2009-05-07 Thread Bill Frantz
pgut...@cs.auckland.ac.nz (Peter Gutmann) on Thursday, May 7, 2009 wrote:

Paul Hoffman paul.hoff...@vpnc.org writes:

Peter, you really need more detents on the knob for your hyperbole setting.
nothing happened is flat-out wrong: the CA fixed the problem and researched
all related problems that it could find. Perhaps you meant the CA was not
punished: that would be correct in this case.

What I meant was that there were no repercussions due to the CA acting
negligently.  This is nothing happened as far as motivating CAs to exercise
diligence is concerned, you can be as negligent as you like but as long as you
look suitably embarassed afterwards there are no repercussions (that is,
there's no evidence that there was any exodus of customers from the CA, or any
other CA that's done similar things in the past).

...

If a CA in a trust anchor pile does something terribly wrong and there are no
repercussions, why would any CA care about doing things right?  All that does
is drive up costs.  The perverse incentive that this creates is for CAs to
ship as many certificates as possible while applying as little effort as
possible.  And thus we have the current state of commercial PKI.
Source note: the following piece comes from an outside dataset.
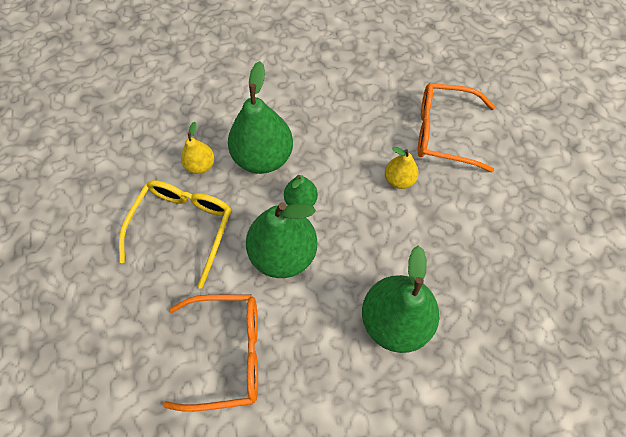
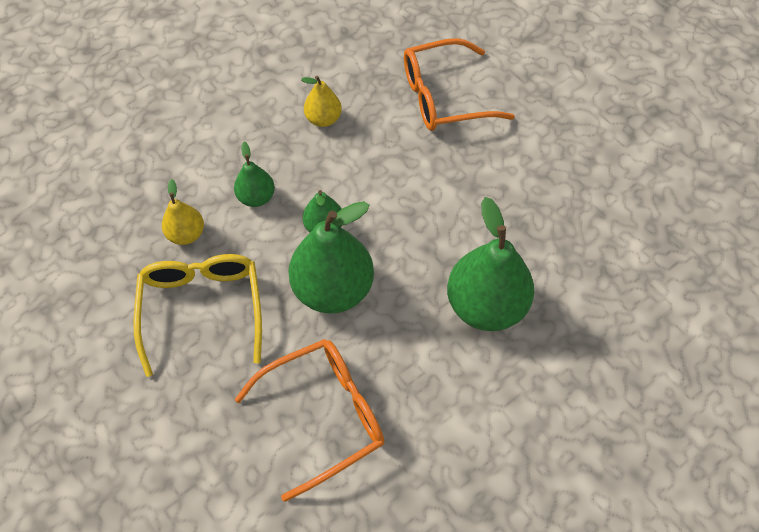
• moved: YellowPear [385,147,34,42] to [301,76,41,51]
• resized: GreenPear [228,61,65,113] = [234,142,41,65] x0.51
It seems to me that there are a number of problems with the current CA
situation. Since no CAs have been identified by name (except Verisign for a
very old problem), it is hard for me to reduce the reputation of a specific
CA. Even if one was identified, it's not clear what I could do to move
business to more responsible CAs.  So my reaction is to say that it's all a
big stinking pile and try to develop systems and procedures that don't rely
on CAs. (e.g. curl with a copy of the server's self-signed certificate, the
Petname toolbar, etc.)

If SSL/TLS had as part of its handshake, a list of CAs that are acceptable
to the client, I could configure my browser with only high-reputation CAs.
This step would probably make it desirable for servers to get certificates
from more than one CA so they could return a certificate signed by an
acceptable CA. It would certainly allow for some market pressure on CAs,
and high reputation CA might be able to charge more for certificates.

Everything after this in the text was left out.